The key therapeutic goal is breaking the cycle by increasing cardiac output, which improves renal perfusion and potassium clearance. 4, 5

• First-line: Isoproterenol infusion (beta-agonist that increases heart rate and cardiac output) 1

  • Start at 2-10 mcg/min IV, titrate to heart rate >50-60 bpm
  • This directly counteracts both the AV-nodal blockade and hyperkalemia effects 1

• Alternative: Epinephrine or dopamine infusion if isoproterenol unavailable 3

  • Epinephrine: 2-10 mcg/min IV
  • Dopamine: 5-20 mcg/kg/min IV 3

• Cautious IV fluid resuscitation if hypovolemia suspected 2, 4

  • Use guided approach—avoid fluid overload in patients with heart failure 2

Step 4: Consider Temporary Pacing

• Transcutaneous pacing if severe bradycardia persists despite medical management 3
• Transvenous pacing may be needed if prolonged support required, but often unnecessary if medical management is prompt 2, 4

Step 5: Renal Replacement Therapy

• Hemodialysis or CRRT if hyperkalemia refractory to medical management or severe renal failure 4
• This is rarely needed if cardiac output is restored quickly 4

Critical Pitfalls to Avoid

Do not mistake BRASH syndrome for pure drug toxicity—the drug levels are usually therapeutic, and standard overdose treatments (like glucagon for beta-blocker toxicity) are less effective 5. The key is recognizing the synergistic interaction with hyperkalemia and renal dysfunction 1, 5.

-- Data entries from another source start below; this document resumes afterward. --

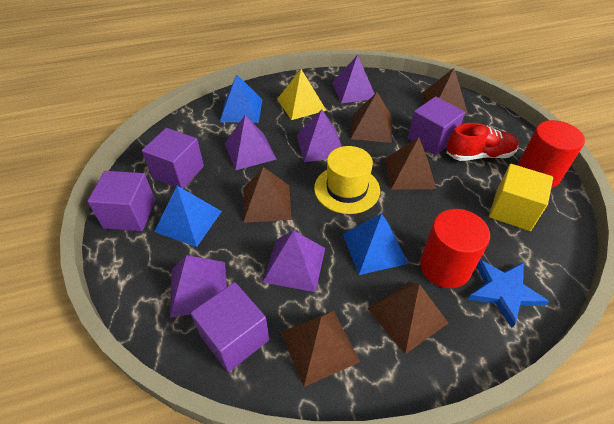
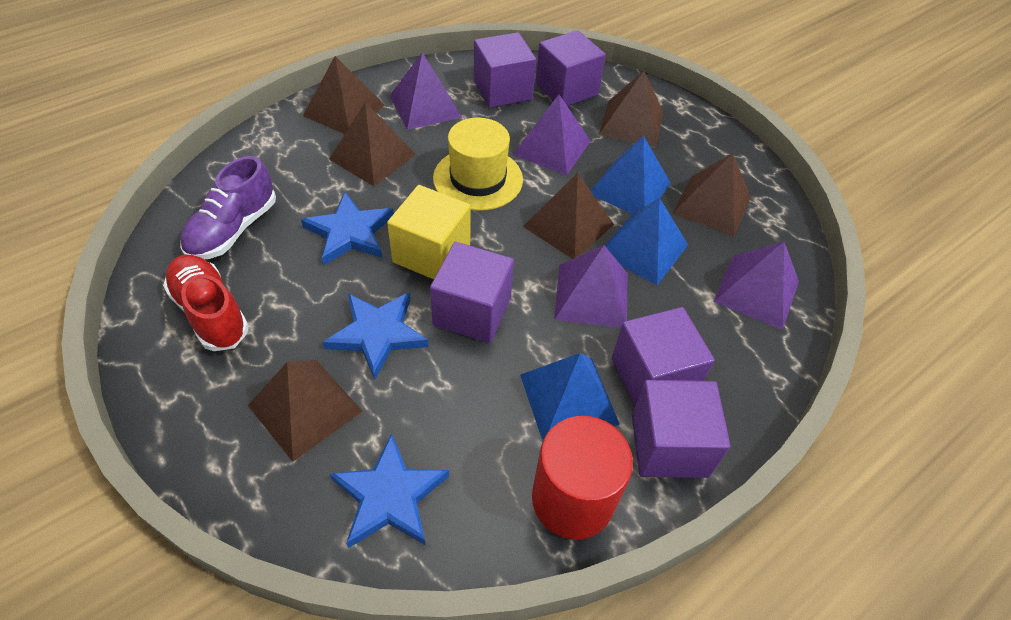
blue star: 1 -> 3
purple cube: 4 -> 5
purple pyramid: 5 -> 4
purple shoe: 0 -> 1
red cylinder: 2 -> 1
yellow pyramid: 1 -> 0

Do not rely on atropine—multiple case reports show atropine failure in BRASH syndrome because the bradycardia is not vagally mediated 1, 3. Proceed directly to catecholamine infusion 1.

Do not give IV fluids indiscriminately—many of these patients have heart failure and limited cardiac reserve 1, 2. Fluid resuscitation should be guided by clinical assessment of volume status 2.

Do not restart AV-nodal blockers too quickly—wait until renal function improves and potassium normalizes 1, 2. If these medications are essential (e.g., for heart failure), restart at much lower doses with close monitoring 2.

Monitoring and Disposition

• Continuous cardiac monitoring until heart rate stabilizes >50-60 bpm 1
• Serial potassium levels every 2-4 hours until <5.0 mEq/L 3
• Serial renal function to assess recovery 4
• ICU admission is mandatory for all suspected BRASH cases 1, 3

Prevention in High-Risk Patients

Identify patients at risk:

• Older adults with CKD (especially GFR <45 mL/min) on AV-nodal blockers 6
• Patients on multiple medications that affect potassium (ACE inhibitors, ARBs, potassium-sparing diuretics, NSAIDs) 2
• Patients with heart failure on beta-blockers or calcium channel blockers 6

The ACC/AHA guidelines specifically warn about using beta-blockers and calcium channel blockers in patients with renal dysfunction and recommend dose reduction 6. These precautions exist precisely because of syndromes like BRASH 7, 8.